脊髄小脳失調症１型（SCA1）は優性遺伝性形式を取る遺伝病で、欧米では100,000人あたり2人の確率で起こる代表的な神経変性疾患です。運動失調や記憶・認知障害を伴い、発症から10～20年で死亡します。しかし、原因タンパクである変異型Ataxin1がどのような分子メカニズムで病態を引き起こすのか未解明な部分が多く残り、患者さんの症状改善あるいは寿命延長の出来るような有効な治療法は未だ確立されていません。　一方、岡澤均教授らのグループは神経変性疾患におけるDNA損傷修復機構に注目しており、これまでにハンチントン病やSCA1においてDNA損傷修復機構が不活性化していること、また結果としてDNA損傷が増加して症状を起こしてことを明らかにして来ました(Qi et al, Nat Cell Biol 2007; Enokido et al, JCB 2010; Fujita et al., Nature Commun 2013)。

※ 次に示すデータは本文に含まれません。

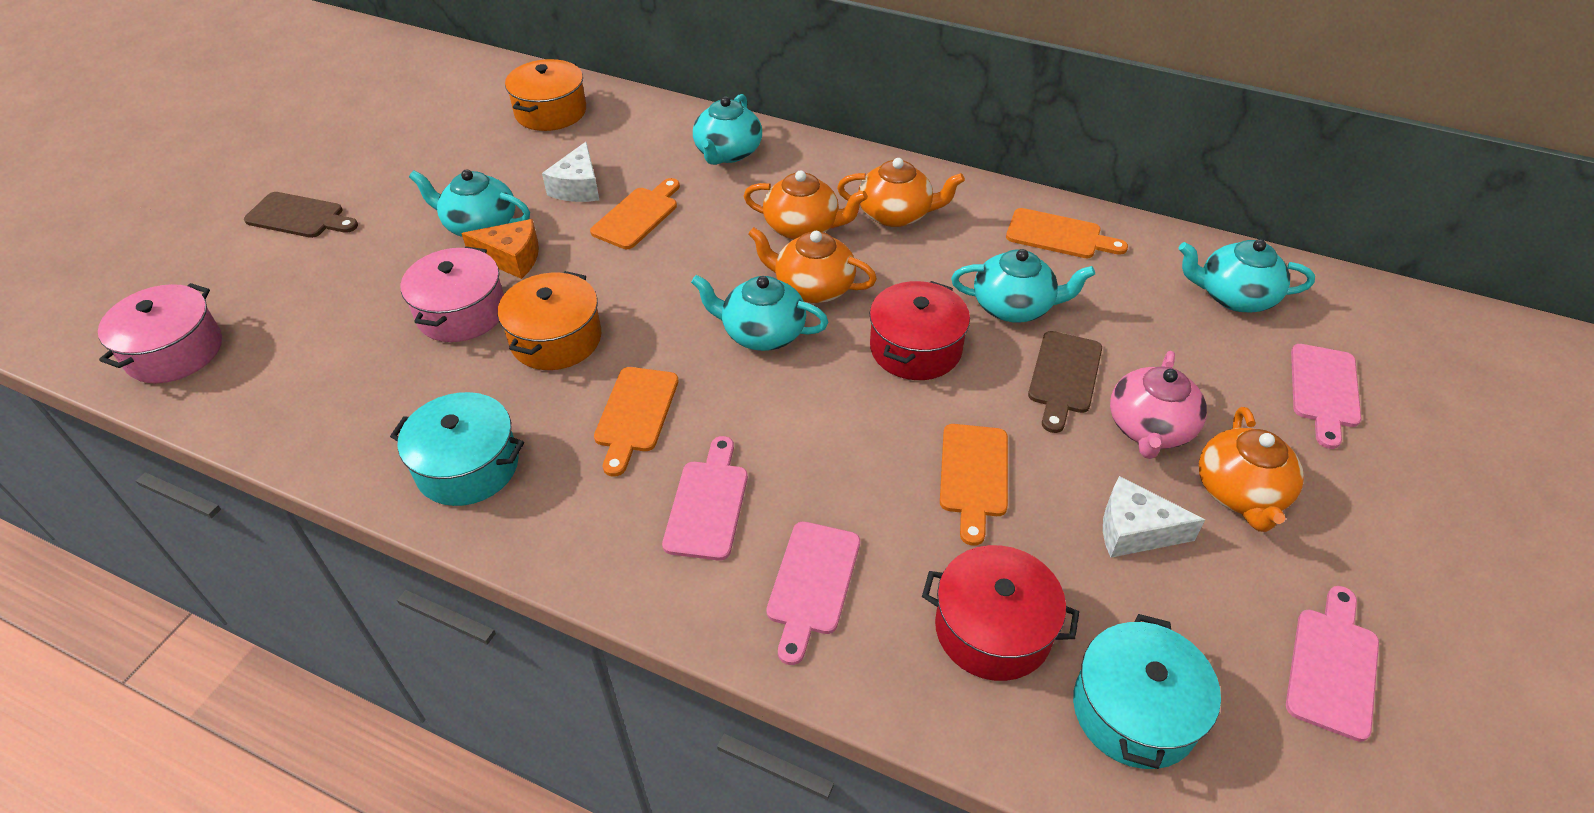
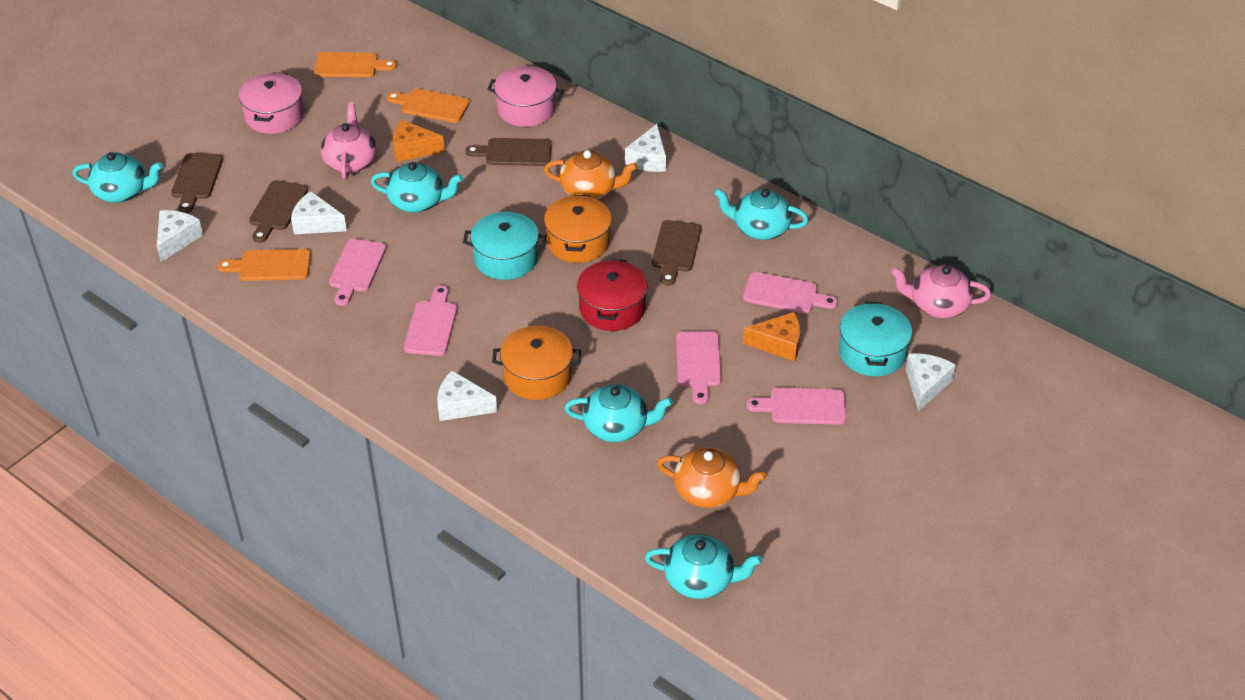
brown cutting board: 2 -> 4
orange cheese: 1 -> 2
orange cutting board: 4 -> 3
orange teapot: 4 -> 2
pink cutting board: 4 -> 5
pink teapot: 1 -> 2
red pot: 2 -> 1
white cheese: 2 -> 5

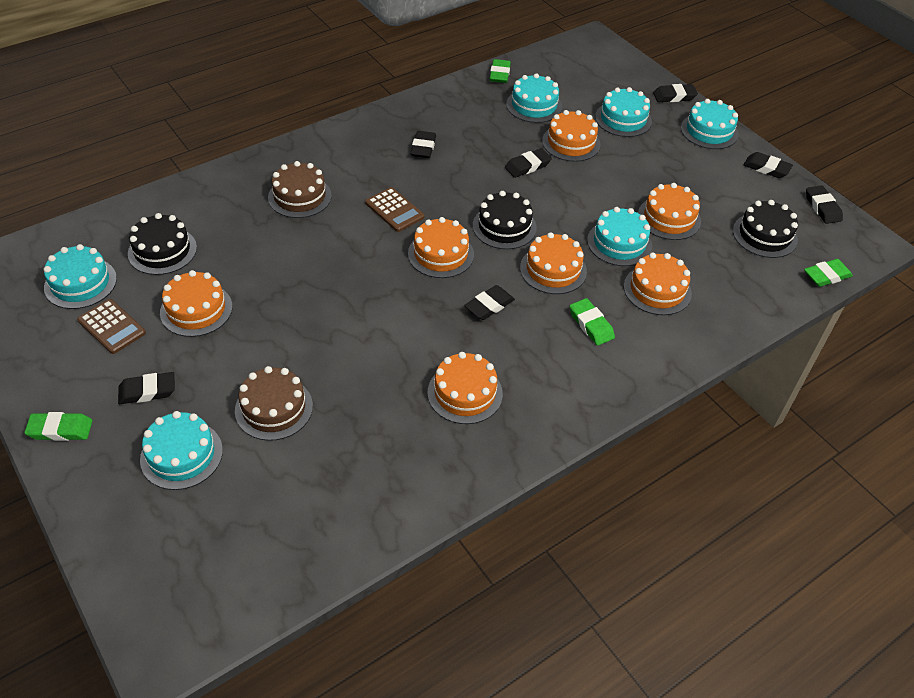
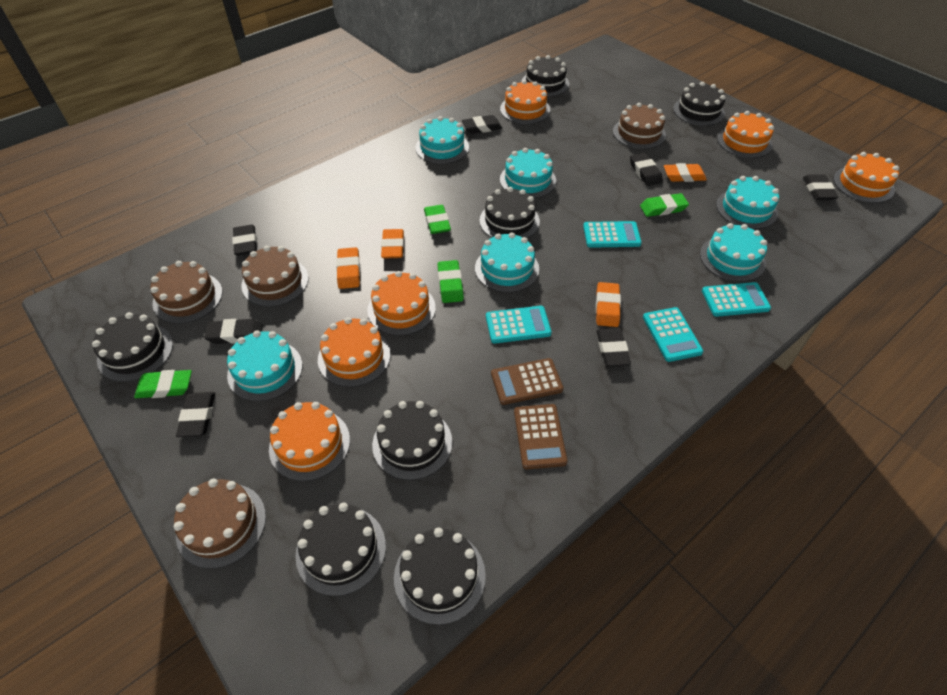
black cake: 3 -> 7
brown cake: 2 -> 4
orange cake: 7 -> 6
orange eraser: 0 -> 4
turquoise calculator: 0 -> 4

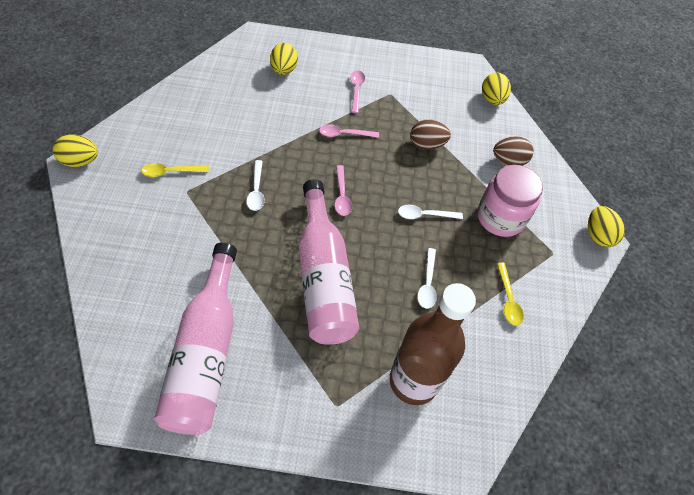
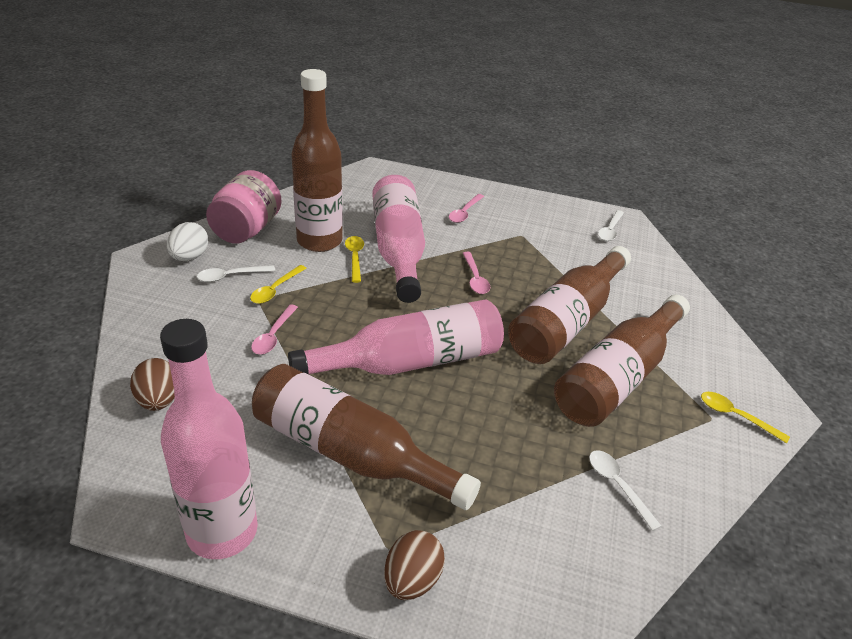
brown bottle: 1 -> 4
pink bottle: 2 -> 3
white egg: 0 -> 1
yellow egg: 4 -> 0
yellow spoon: 2 -> 3

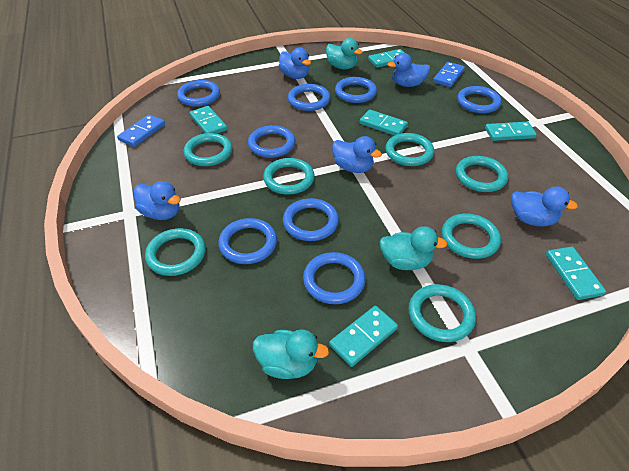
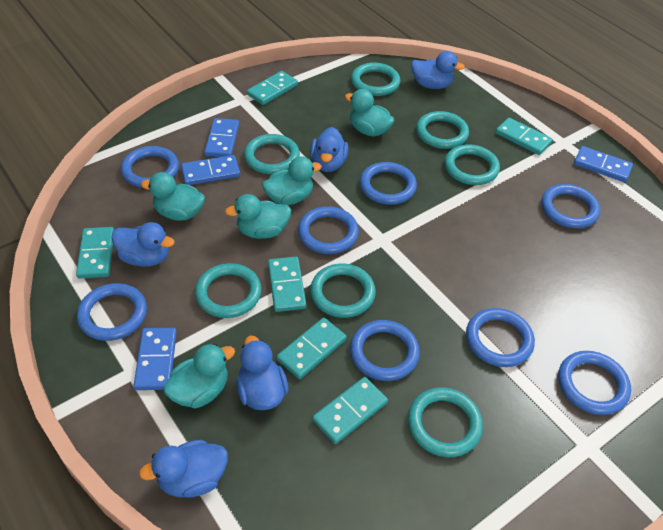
blue domino: 2 -> 4
turquoise duck: 3 -> 5

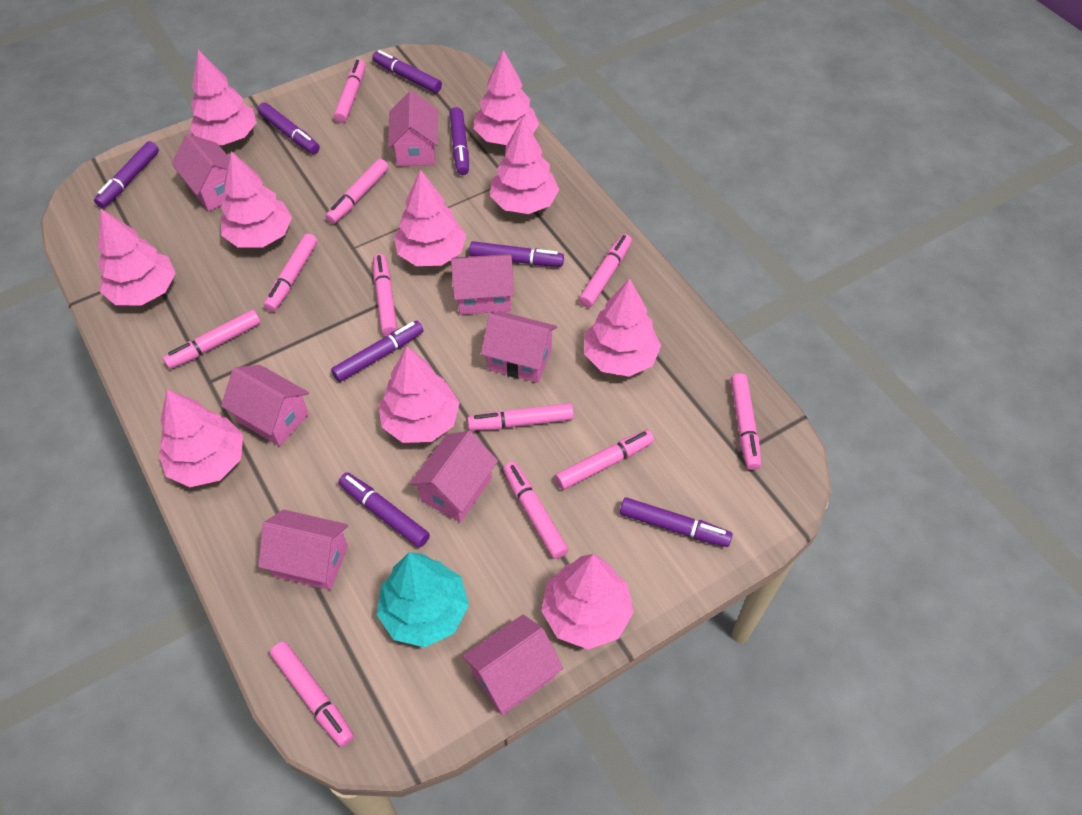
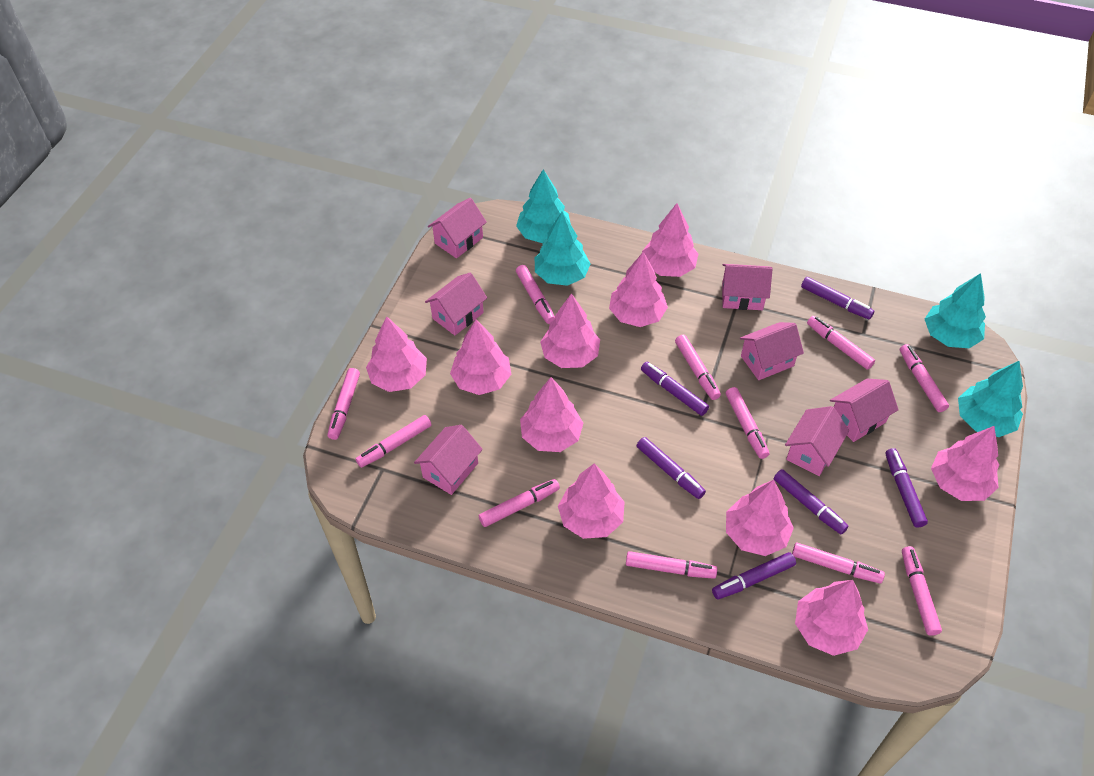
pink house: 8 -> 7
purple marker: 8 -> 6
turquoise tree: 1 -> 4

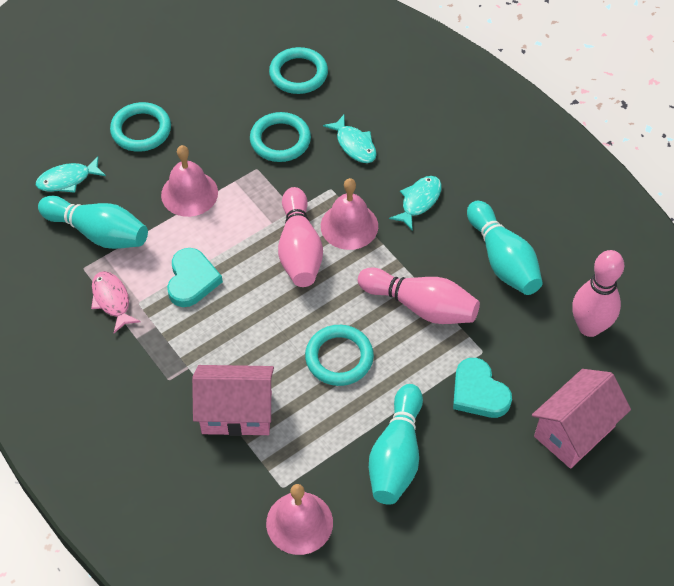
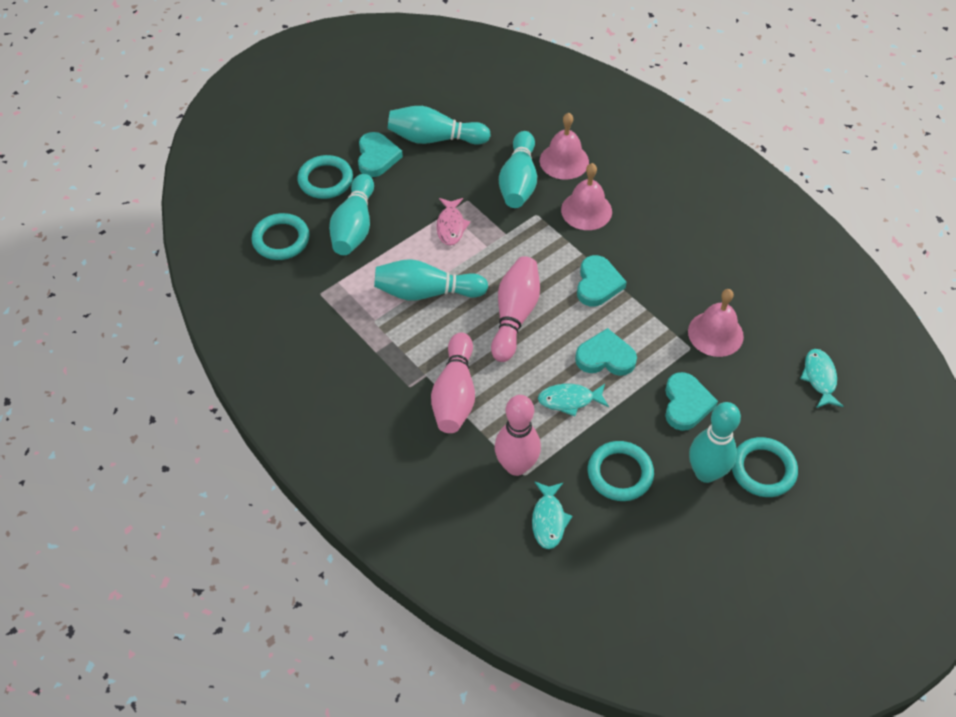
pink house: 2 -> 0
turquoise bowling pin: 3 -> 5
turquoise heart: 2 -> 4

さらに、近年ではアルツハイマー病においても、脳活動依存性のDNA損傷増加が報告されており（Suberbielle et al, Nat Neurosci 2013）、DNA損傷とその修復は変性疾患の共通病態として注目を浴びています。しかし、SCA1において多種類のDNA 損傷修復機能のどれが重要か、また数あるDNA修復因子の中で病態への影響の大きい遺伝子は何か、など詳細な分子メカニズムは未解明でした。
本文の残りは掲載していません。